We’ll be looking at immigration, and racism and other related topics, through the lens of the Springfield Armory and its workforce, and its work as munitions center for the country for much of the 20th Century. We’ll have guest speakers to talk about oral history, and have student at camp design some sort of service learning project that can go back to their school in the fall.

The project is supported by the Mass Humanities organization, the National Writing Project, the Western Massachusetts Writing Project, the National Parks Service via the Springfield Armory and the Veterans Education Project. There are lot of moving parts to this one, which makes it challenging to coordinate and exciting to put into motion.

Peace (today and every day),
Kevin

Making, Coding, Writing

 

Check out this video archive from the National Writing Project that lays out the theoretical and pedagogical connections between the Maker’s Movement, the use of code for understanding and the writing process.

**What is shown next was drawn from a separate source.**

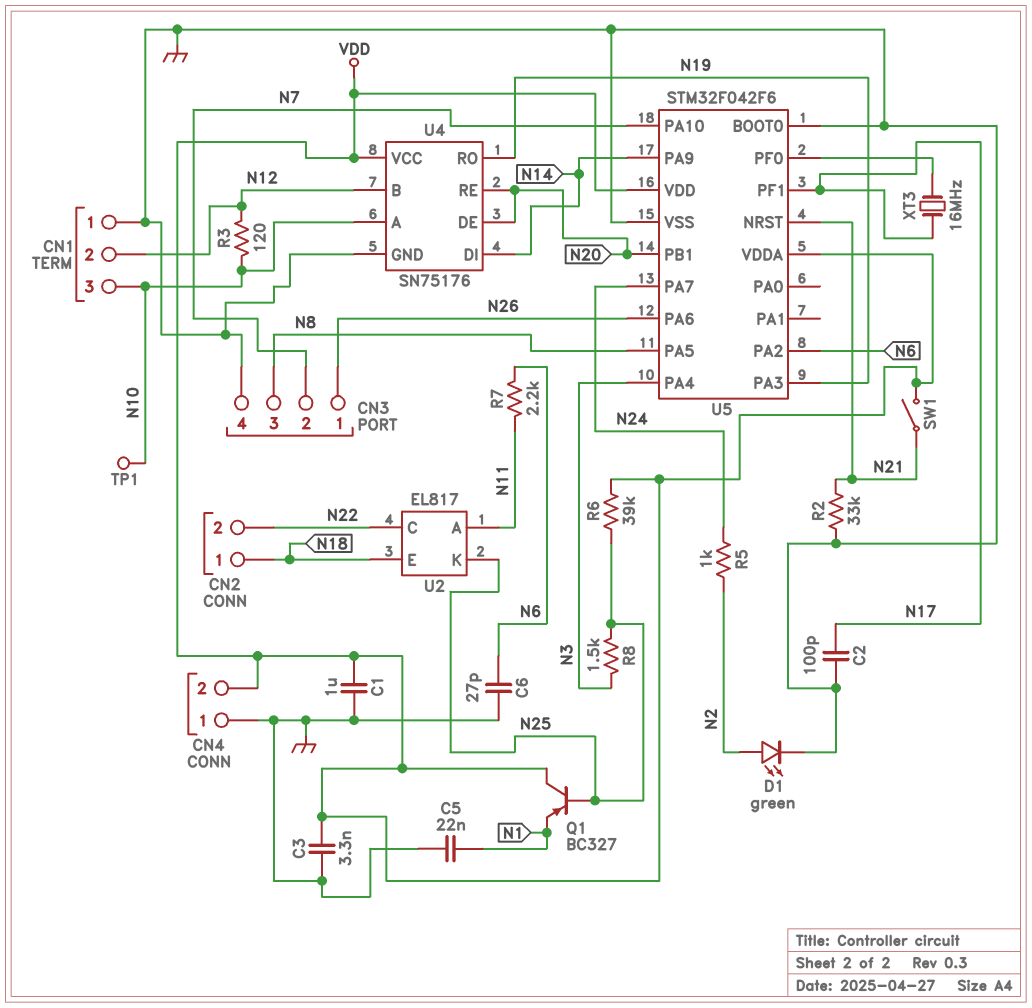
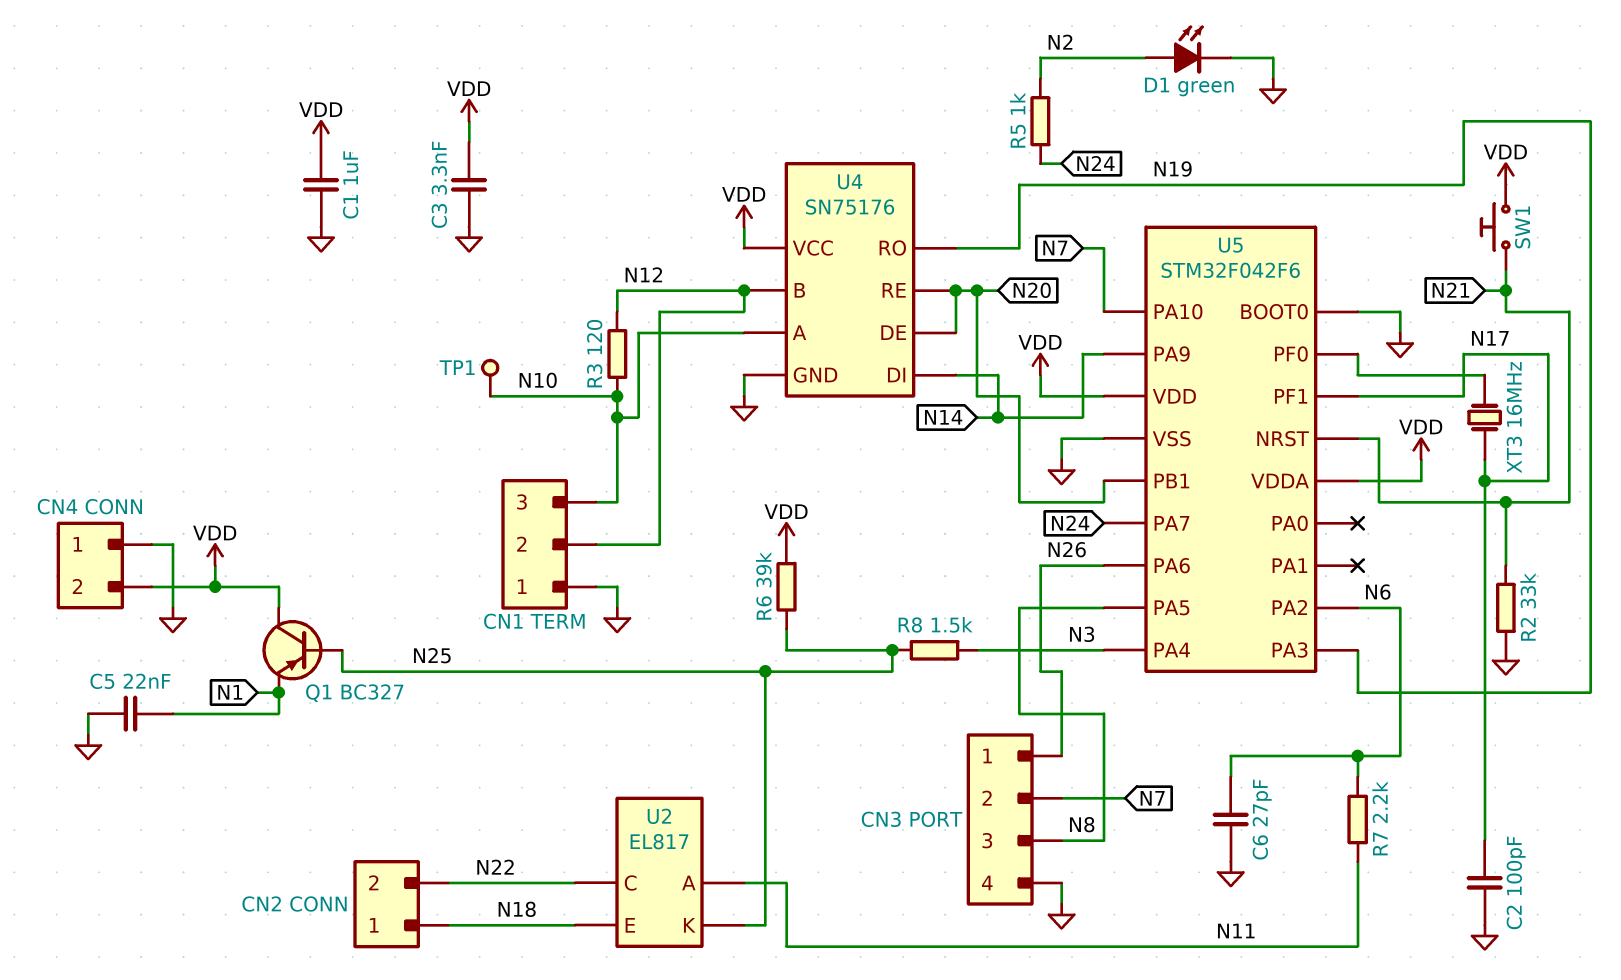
SW1: switch (N21, VDD) -> button (N21, VDD)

How would we teach reading if our end goal was that people became strong, powerful, authoritative, engaged, participatory writers? If that was our goal, and then we saw reading, actually, the ability to access the knowledge of others as something that you do on the way to what you produce, would we think about both of them differently? And I think there’s probably actually both on the coding and the making side this notion that if your real emphasis is not on the consumption side, but on what somebody will produce themselves or with their peers, we would shift a million things in teaching.” — Elyse Eidman-Aadahl, NWP Executive Director

Peace (in the shift),
Kevin

Civics Education and the First 100 Days of Trump

I sure was busy with online Hangouts this week, and I spent Thursday night with some teachers talking about Civics Education in the age of Trump and how educators can grapple with the start of this crazy presidency. The Educator Innovator session was quite interesting, I thought, as host Rachel Roberson used the Letters to the President concept from the Fall as a central focal point, and asked us to explore where a teacher goes from here.

I talked about the fatigue I am feeling in relation to the political stage these days and about striving for political balance in my classroom. I was interested to hear about the work being done by others in high school  classrooms, libraries and programs that reached out to children of migrant workers. We all talked about finding ways to create and nurture the space in our classrooms for discussions to happen, no matter the political viewpoints of students.

Since one of our themes at the end of the discussion was finding ways to help young people focus on change at home, in their own community, as an empowering educational opportunity, I want to share out the new collection of resources from Educator Innovator called Local Election Toolkit. It has some great ideas and lesson plans, and uses Letters to the President as a rich resource.